Wis. voters tire of negative ads in Senate race
MADISON Although she normally votes Republican, Lynn Janka stared Wednesday at the names of the two major candidates in Wisconsin's Senate race before turning in her absentee ballot without marking either box.
The primary reason: too much negative campaigning.
"All you heard all are those nasty commercials on both sides," Janka, 48, a Waukesha cook, said after casting her ballot. "I didn't care for that at all."
It's little surprise that voters such as Janka are fed up. The more than $50 million spent on the race between former Republican Gov. Tommy Thompson and Democratic Congresswoman Tammy Baldwin makes it the most expensive Senate election in state history. According to one study, it's almost the most negative Senate campaign in the country.
A Marquette University Law School poll released Wednesday shows Baldwin's standing has improved in the wake of one of the most negative ads in the race questioning Baldwin's patriotism for voting against a resolution honoring victims of the Sept. 11 attacks.
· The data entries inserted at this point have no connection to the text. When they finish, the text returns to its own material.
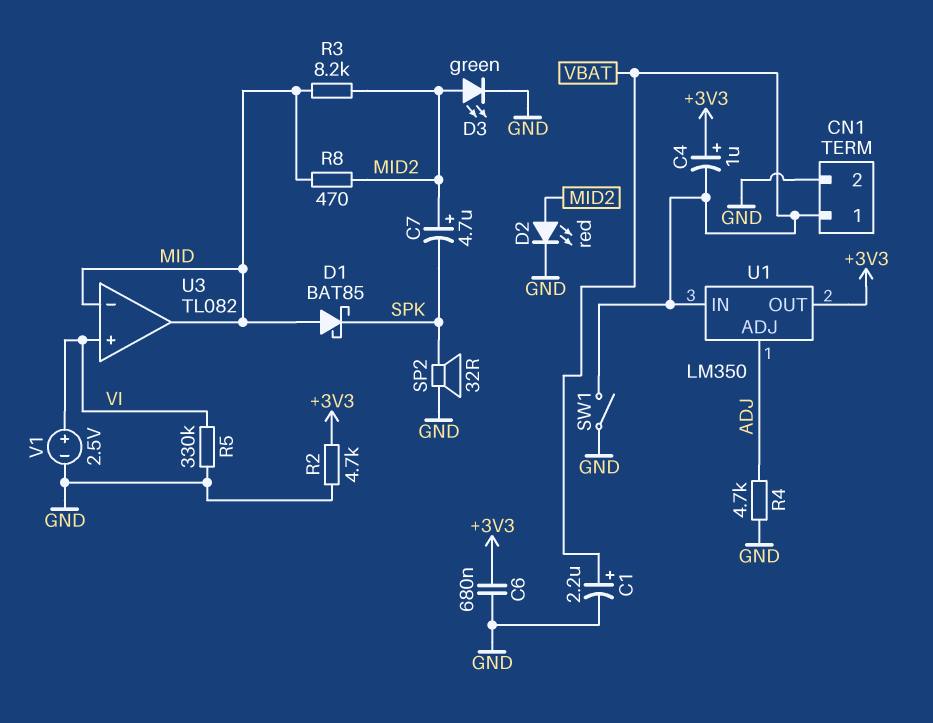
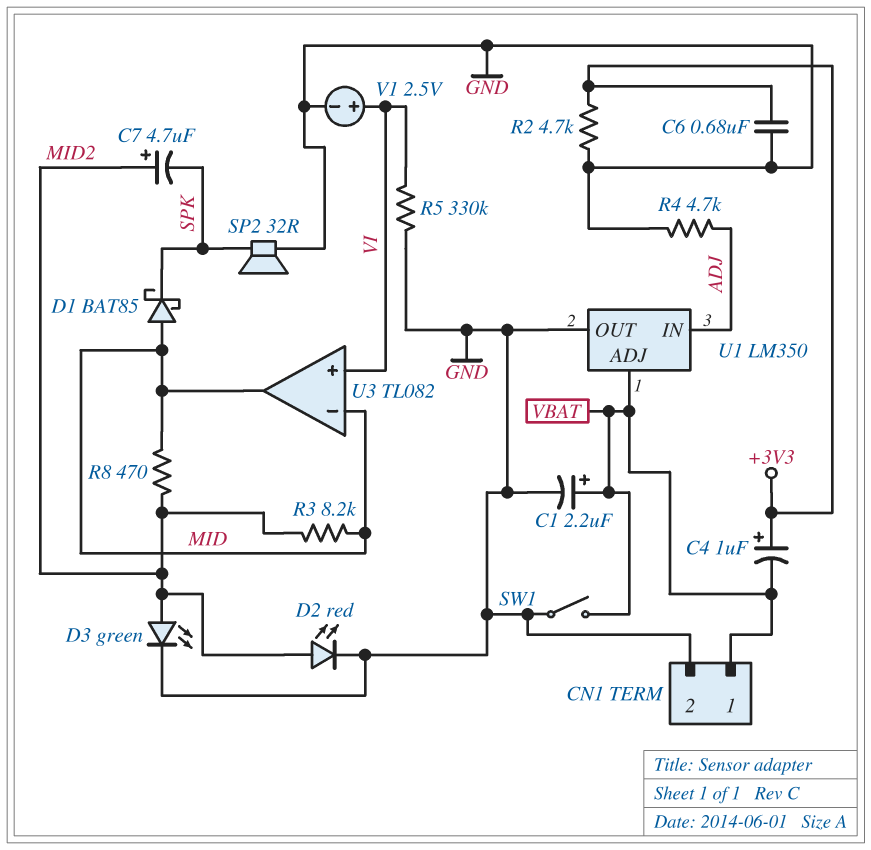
U1 pin ADJ: ADJ -> VBAT
U1 pin IN: VBAT -> ADJ
U1 pin OUT: +3V3 -> GND

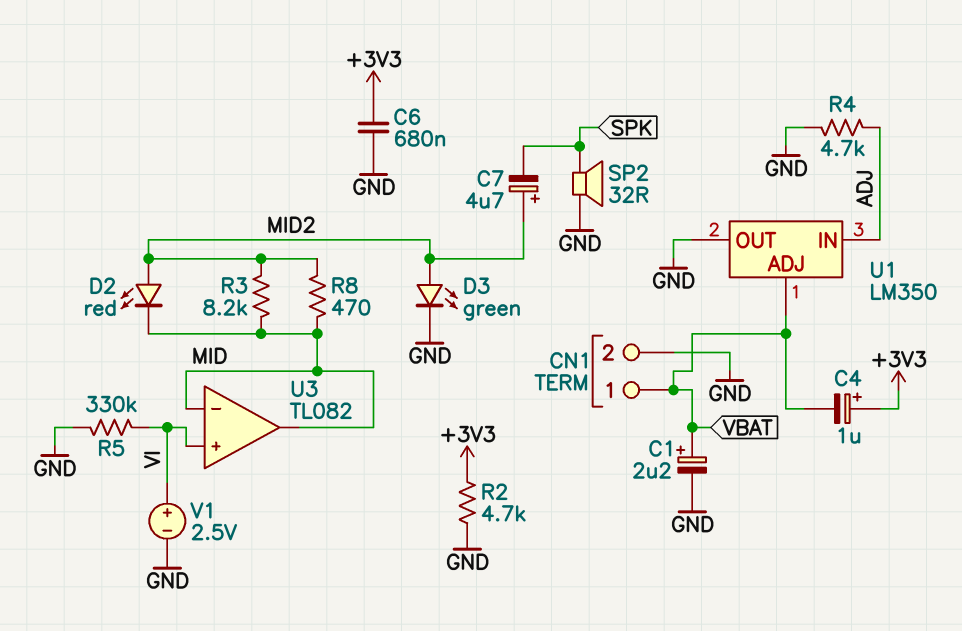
D1: schottky BAT85 (A MID, K SPK) -> none
D2: LED red (A MID2, K GND) -> LED red (A MID2, K MID)
SW1: switch (GND, VBAT) -> none

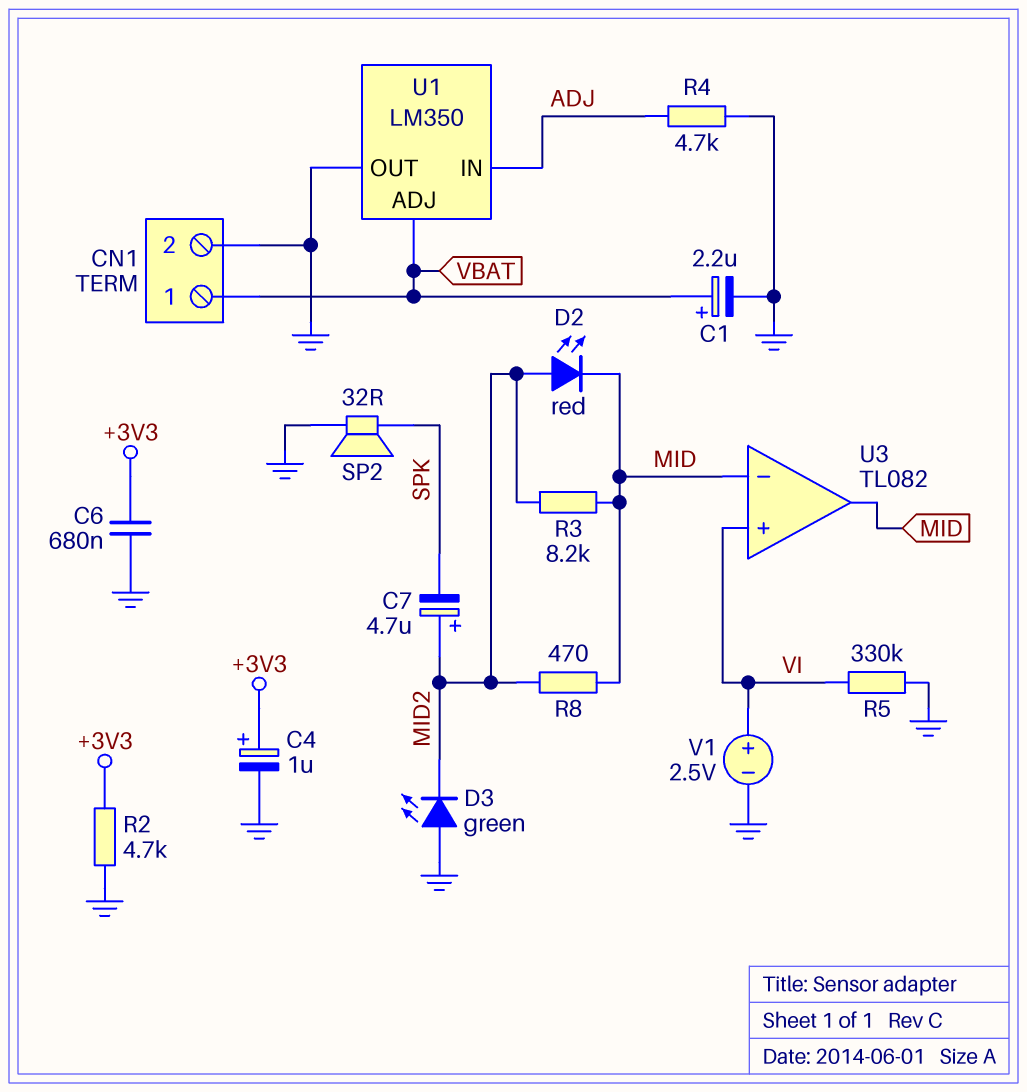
C4: 1uF (plus +3V3, minus VBAT) -> 1uF (plus +3V3, minus GND)
D3: LED green (A MID2, K GND) -> LED green (A GND, K MID2)

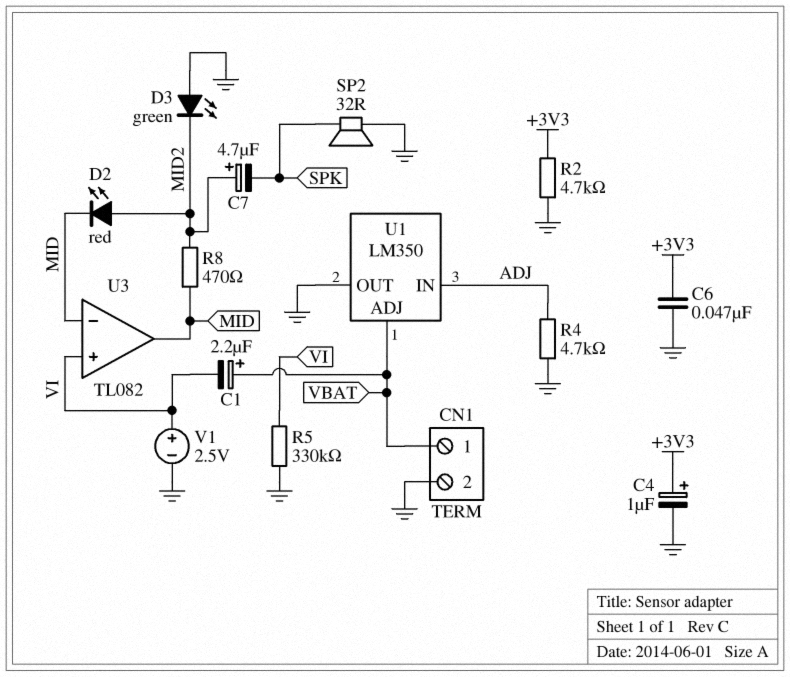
C1: 2.2uF (plus VBAT, minus GND) -> 2.2uF (plus VBAT, minus VI)
C6: 680nF (+3V3, GND) -> 47nF (+3V3, GND)
R3: 8.2k (MID, MID2) -> none

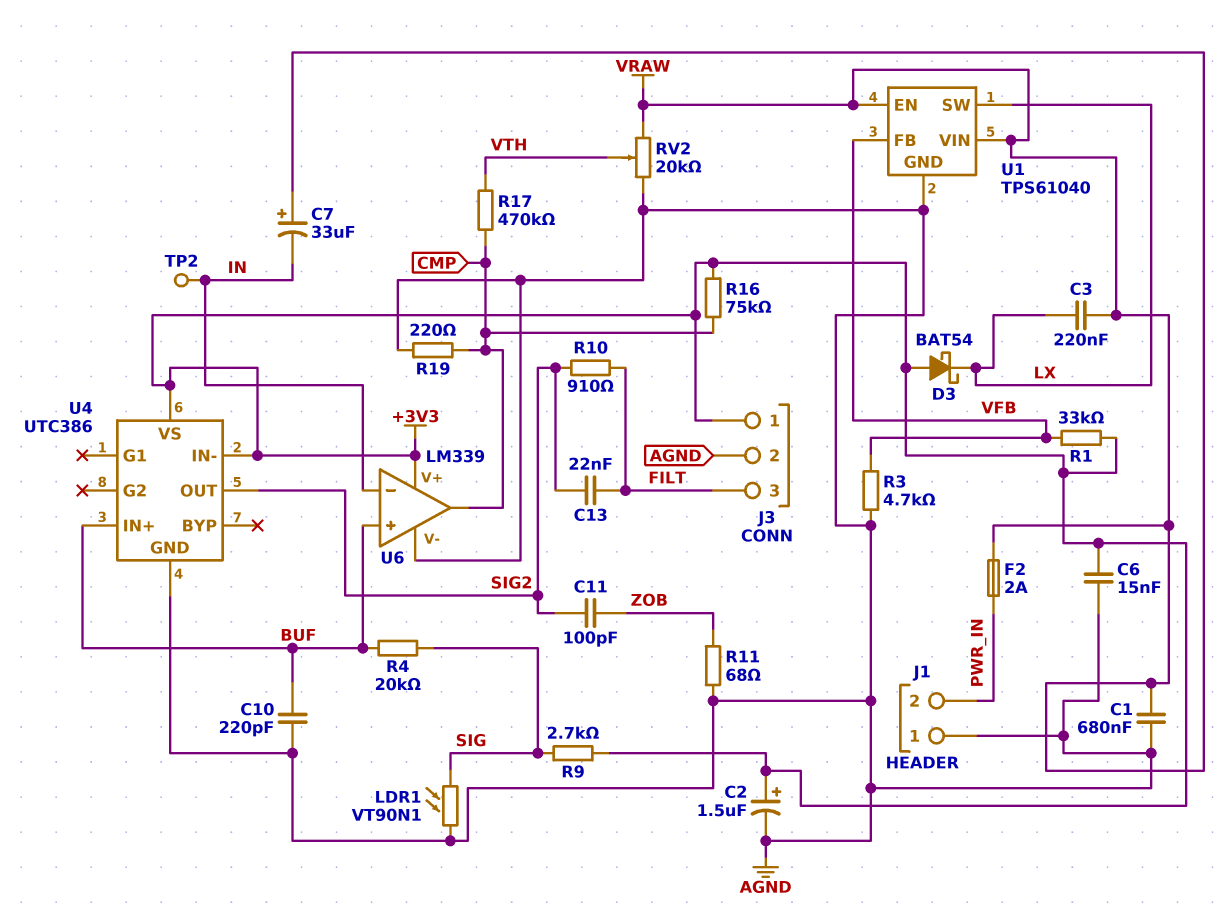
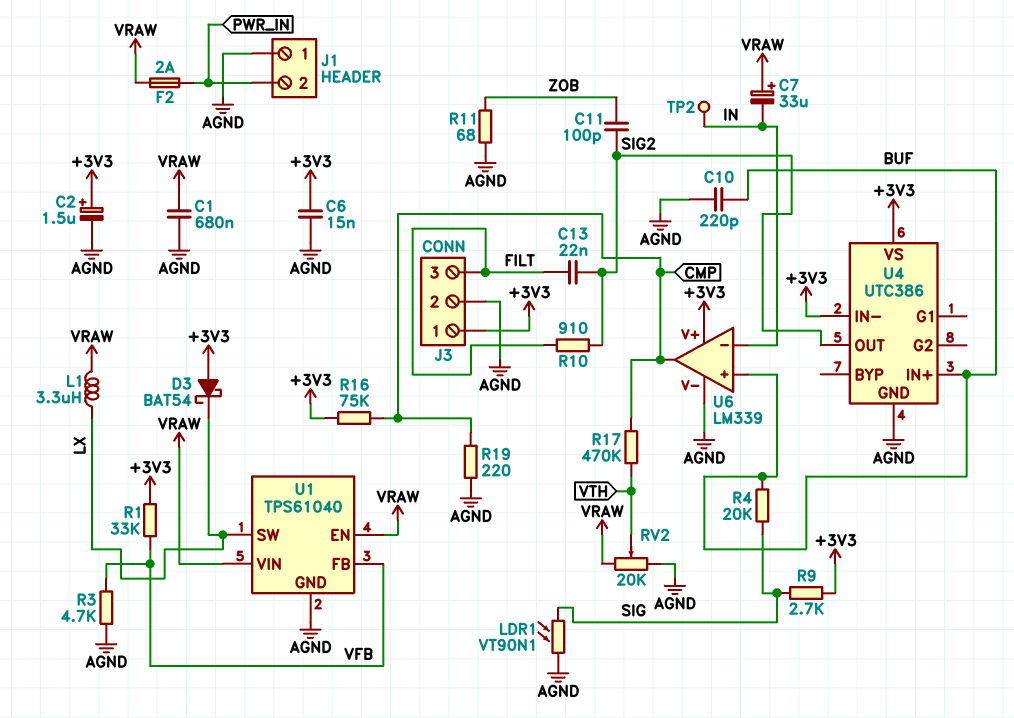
C3: 220nF (LX, VRAW) -> none
L1: none -> 3.3uH (LX, VRAW)

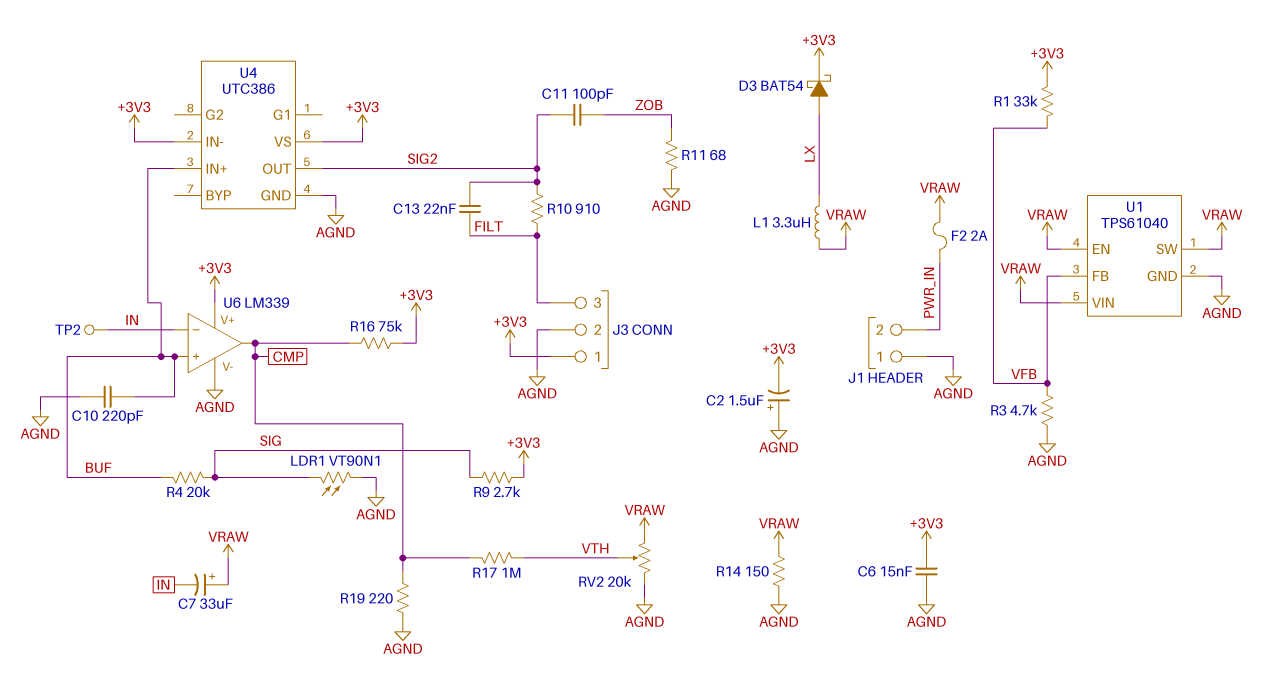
C1: 680nF (AGND, VRAW) -> none
C2: 1.5uF (plus +3V3, minus AGND) -> 1.5uF (plus AGND, minus +3V3)
D3: schottky BAT54 (A +3V3, K LX) -> schottky BAT54 (A LX, K +3V3)
R14: none -> 150 (AGND, VRAW)
R17: 470k (CMP, VTH) -> 1M (CMP, VTH)
U1 pin SW: LX -> VRAW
While Baldwin and Thompson were effectively tied in a poll done two weeks ago before the ads, the latest one shows Baldwin slightly ahead: 47 percent to 43 percent. The poll of 1,243 likely voters was done between Oct. 25 and Sunday and had a margin of error of 2.8 percentage points.
Should Baldwin defeat Thompson, it would mark a dramatic and surprising victory for Democrats in a race many saw as Thompson's to lose coming on the heels of big Republican gains since 2010.